Lost in Beijing (Ping, guo, China 2007, Yu Li) (Wettbewerb)

08 Feb 2007 von Stefan Höltgen

Die Frage, ob “Lost in Beijing” in ungekürzter Fassung auf der Berlinale zu sehen sein würde, lässt sich selbst nach der Sichtung (und wenn man sich von der Pressekonferenz fern hält) nicht ohne weiteres beantworten. Sicherlich sind es die Sexszenen des Films gewesen, die bei den chinesischen Zensoren auf Widerstand gestoßen waren. Die sind in der von mir gerade gesehenen Fassung aber noch so reichlich und explizit (mit einigen zensurpräventiven Verhüllungen freilich) vorhanden, dass der Film ungekürzt wirkt.
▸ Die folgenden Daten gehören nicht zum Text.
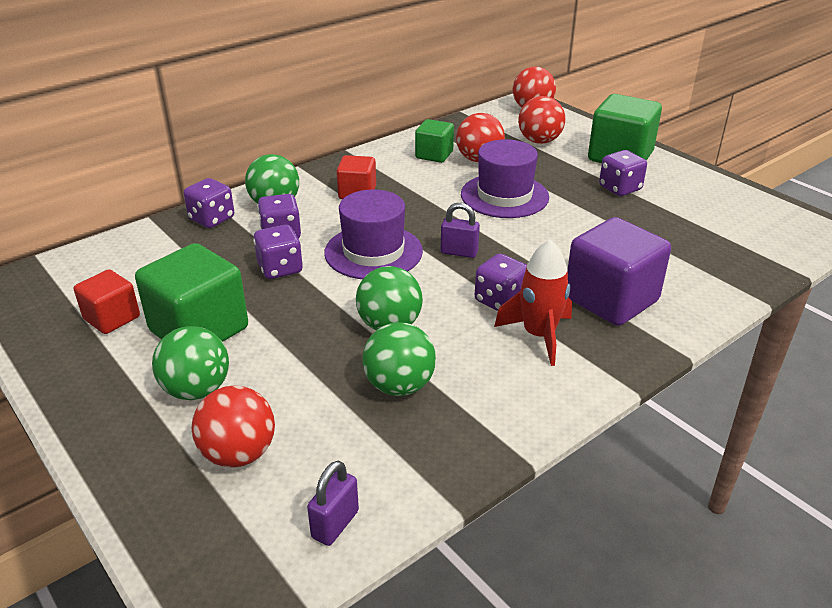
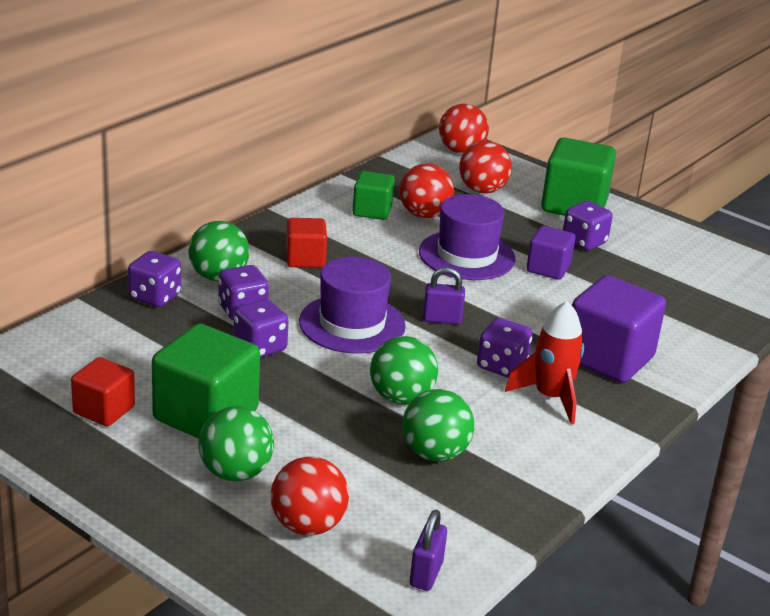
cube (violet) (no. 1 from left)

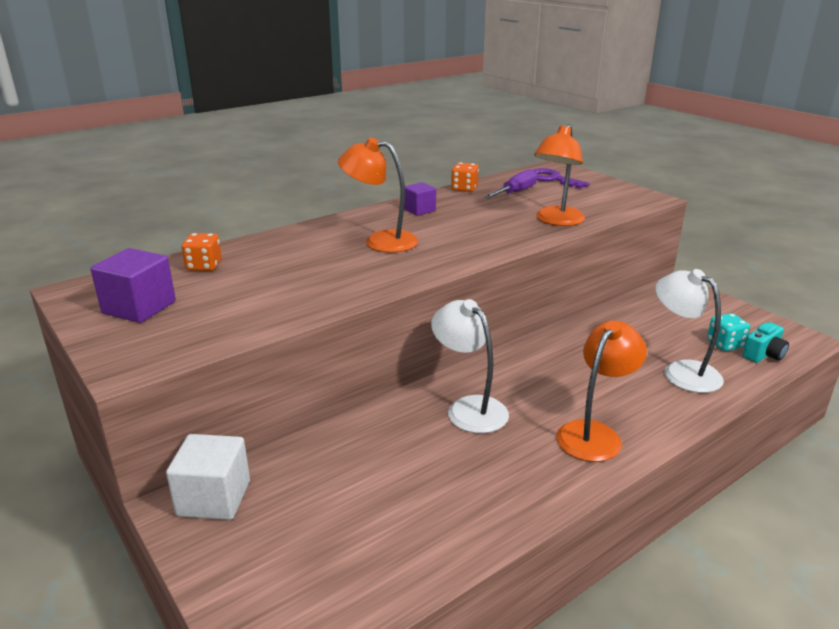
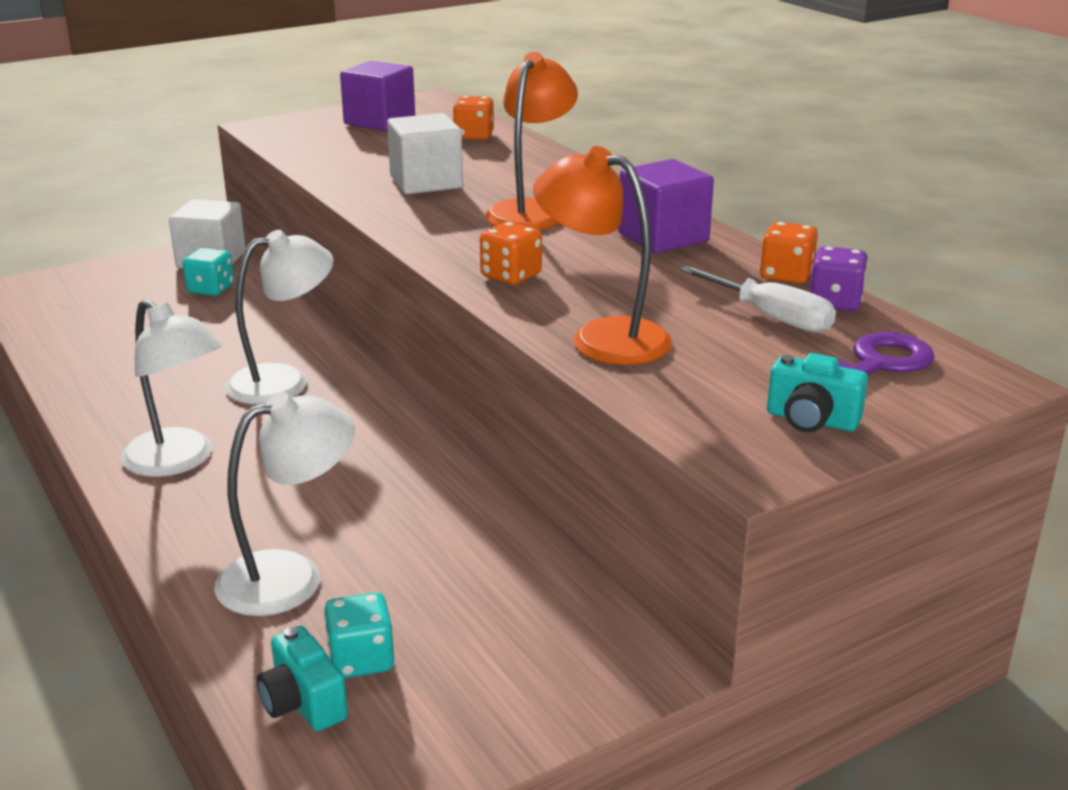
dice (aqua) (no. 1 from left)
cube (pure white) (no. 2 from left)
dice (orange) (no. 2 from left)
compact camera (aqua) (no. 2 from left)
dice (violet)
screwdriver (pure white)
reading lamp (pure white) (no. 1 from left)
cube (violet) (no. 2 from left)

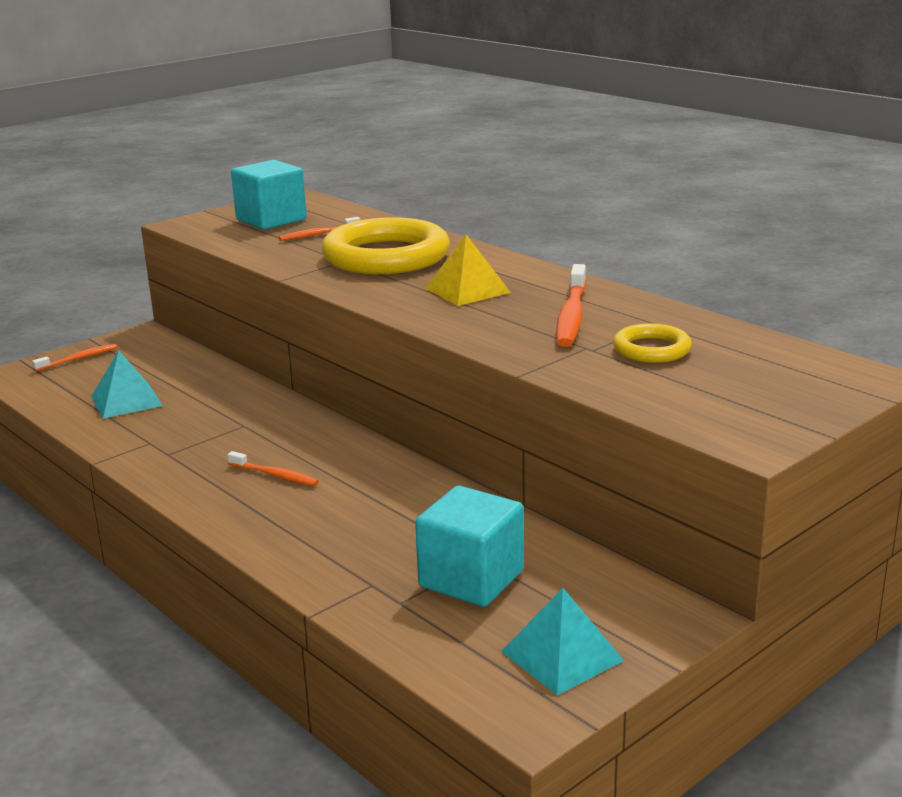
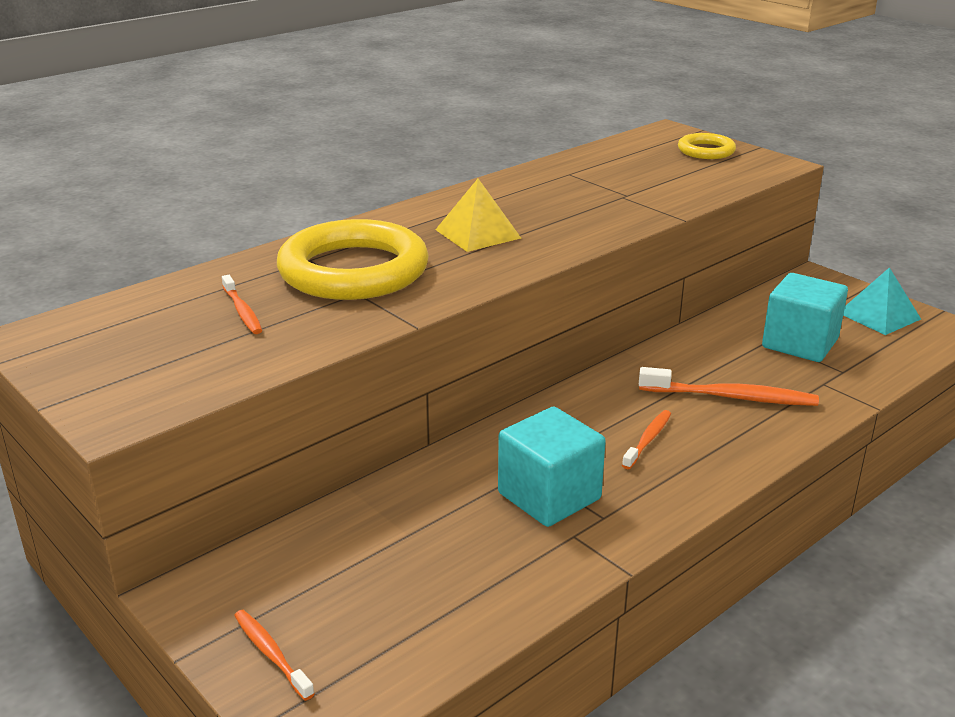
pyramid shape (aqua) (no. 1 from left in the first image)
cube (aqua) (no. 1 from left)
tooth brush (orange) (no. 4 from left)
ring (golden) (no. 2 from left)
Auffällig sind die Bildästhetiken des Films. Neben der beinahe permanent (?) eingesetzten Handkamera, den Unschärfen, kurzen Brennweiten und desorientierenden nahen Einstellungsgrößen sticht die Montage aus “Lost in Beijing” am deutlichsten hervor: Fast scheint es, als habe der Godard von “Außer Atem” hier Pate gestanden: Selbst äußerst langsame Sequenzen, die lediglich eine Person weinend auf einem Bett sitzend zeigen, werden mit mehreren Jump-Cuts zelegt. Unter dem Verdacht der Zensurierung könnte man annehmen, dass eine derartige Montage ein gutes Versteck für Zensurkürzungen sein könnte. Das ist natürlich (bzw. höchstwahrscheinlich) nicht so – die Montage steht, wie alle anderen Bildästhetiken ganz im Dienst der Erzählung des Films.

Die handelt, tragikomisch, von zwei verheirateten Paaren, das eine reich, das andere arm. Als der reiche Mann die arme Frau vergewaltigt und diese kurz darauf schwanger wird, entsteht beim armen Mann die Idee, den reichen um Geld zu erpressen. Als Gegenleistung bekommt dieser das/sein Baby. Der Vertrag wird von den beiden Männern “in trockene Tücher” gebracht – was die Schwangere arme oder die unfruchtbare reiche Ehefrau davon halten, scheint nicht zu interessieren. Und so gärt langsam ein Konflikt zwischen den Vieren, in dessen Zentrum nicht nur die ungelöste Frage der Vaterschaft steht, sondern die von der Qualität einer Beziehung überhaupt, in der solche Handel möglich erscheinen.

“Anomie und Lust” wollte ich diesen Text erst nennen (bis mir die Godard-Montagen aufgefallen sind). Denn von der Vereinsamung des Menschen in der Großstadt, von der Warenförmigkeit seiner sexuellen Beziehungen und sozialen Bezüge berichtet die Geschichte des Films zentral. Und sie zeigt diese auch immer wieder: Panorama-Aufnahmen von Wolkenkratzern werden auf äußerst private und intime Situationen geschnitten, geraten die Figuren einmal aus ihren Wohnungen auf die Straßen und in die Stadt, wirbelt die Kamera durch die Gegend, wie, um sie nicht aus dem Focus zu verlieren. Es gelingt ihr jedoch selten. “Lost in Beijing” hat daher vielleicht seinen (ortsbezogenen) Titel. Die Verlorenheit ist jedoch auch als sozialpsychologische und nicht zuletzt auch als filmästhetische zu verstehen: Bild und Ton suchen und finden kaum so etwas wie Bilder der Liebe und Freundschaft in der sich atomisierenden chinesischen Großstadtgesellschaft.